The U.S. stock market may feel particularly risky right now, as major indexes have been volatile throughout 2018 and there are a number of headwinds that investors are monitoring, but things may not be as bad as they seem.
There are multiple signs of equity strength going on below the surface of the major indexes, which could be a signal that the recent uptrend in stocks is justified and could continue.
One positive signal looks at the ratio of rising stocks on the New York Stock Exchange to the number of falling ones over time. Paul Schatz, the president of Heritage Capital, referred to this as “the one indicator that’s 90% accurate” for forecasting moves.
Currently, the NYSE’s advance/decline line is at an all-time high, as seen in the following graphic from StockCharts, which Schatz included in an email.
“When the major stock market indices make new highs but the NYSE A/D Line does not, that’s where bulls should begin to worry,” he wrote, adding that “the exact opposite is happening,” which he said was “typically a good sign for further strength in stocks over the medium-term.”
Both the Dow Jones Industrial Average DJIA, +0.37% and the S&P 500 SPX, +0.17% are more than 5% below their records, and they have been in their longest stretch in correction territory since the financial crisis.
The improving A/D line is an encouraging signal for the investors who have been worried about market breadth, especially as some of the market’s biggest names — notably the FAANG group of large-capitalization internet and technology stocks — have been leading the overall advance. Because the market’s biggest companies have been seeing the biggest gains, those leaders can mask weakness in smaller companies. Schatz compared it to a building where the foundation “is full of cracks and is crumbling but the penthouse looks flawless with million dollar art and furniture.”
The improving breadth is helping to support equities, which can be seen in the broader indexes themselves. The Dow Jones Industrial Average, for example, is coming off six straight positive sessions, while the Nasdaq Composite Index is coming off five straight gains. The Cboe Volatility Index VIX, -4.38% is on track for its fifth straight weekly decline, a sign that anxieties are leaving the market.
“We found good support at the low end of the trading range we’ve been in, and now all of a sudden we’re getting a breakout. We haven’t made a new high since January, which is a long time, but the pattern is starting to change. The highs we’re making are getting higher,” said Donald Selkin, chief market strategist at Newbridge Securities.
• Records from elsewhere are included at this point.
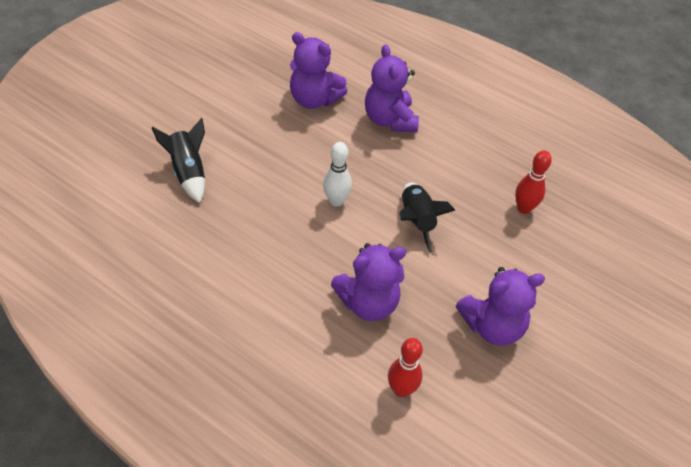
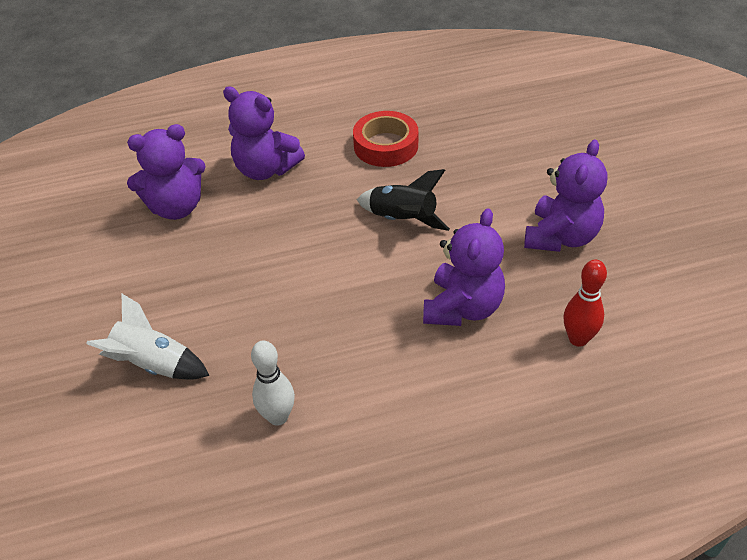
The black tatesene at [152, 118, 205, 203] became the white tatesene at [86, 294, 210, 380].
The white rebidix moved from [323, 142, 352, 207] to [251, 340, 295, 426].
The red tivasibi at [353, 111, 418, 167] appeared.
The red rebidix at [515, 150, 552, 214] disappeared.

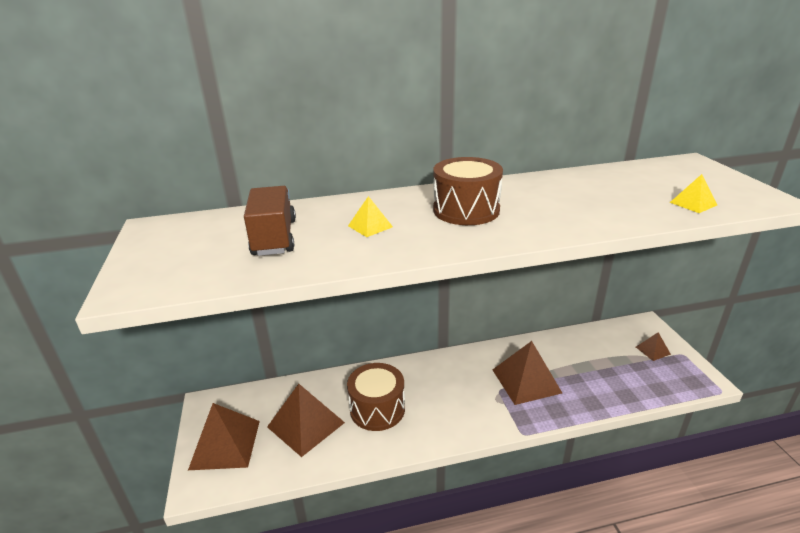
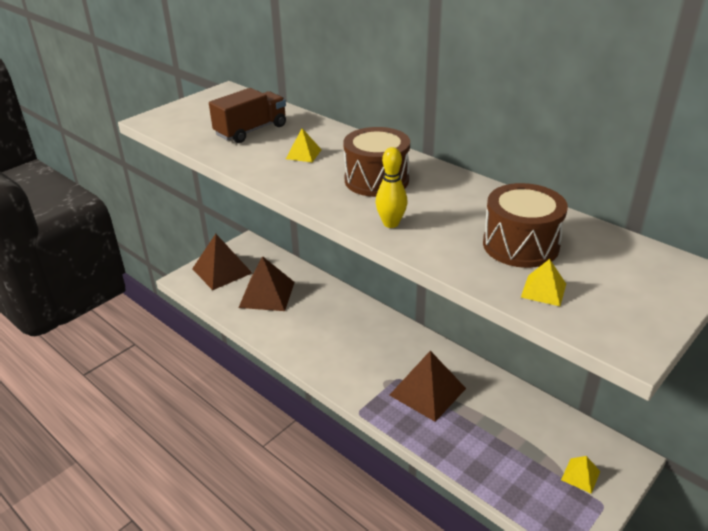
The yellow rebidix at [376, 147, 408, 228] appeared.
The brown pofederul moved from [347, 363, 405, 431] to [483, 183, 568, 268].
The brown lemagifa at [636, 332, 671, 361] became the yellow lemagifa at [561, 456, 600, 494].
Both the Dow and the S&P have shown signs of maintaining their longer-term positive momentum. Both broke below their 200-day moving averages on an intraday basis twice last week, but they subsequently rebounded to close above it each time. Ending below that level, a closely watched gauge for long-term price trends, is seen as a bearish signal, but holding it could be a sign of support for equity prices. Since testing the level, the Dow and S&P have returned above their 50-day moving averages, which is used as a proxy for short-term momentum trends.
Again, this isn’t simply a matter of the market’s biggest names leading the overall indexes higher. According to StockCharts, 61.1% of the S&P’s components are now above their 200-day, up from just 50% last week, and back above the 59.55% average over the past 50 sessions (the 200-day average for S&P 500 components above their 200-day moving average is 69.44%).
For the 50-day moving average, 61% of the S&P’s components are above this level. That’s above this ratio’s 50-day and 200-day averages, as well as up from 47% last week.
Ari Wald, head of technical analysis at Oppenheimer, added that the number of net new lows — the number of stocks making 52-week highs minus the number making 52-week lows — had been dropping, a trend that suggests “the selling in stocks is getting less bad.”
He added, “This means that we’ve been holding up well in periods of consolidation and that the market has been finding a base. This is setting us up for the next move higher in the bull market.”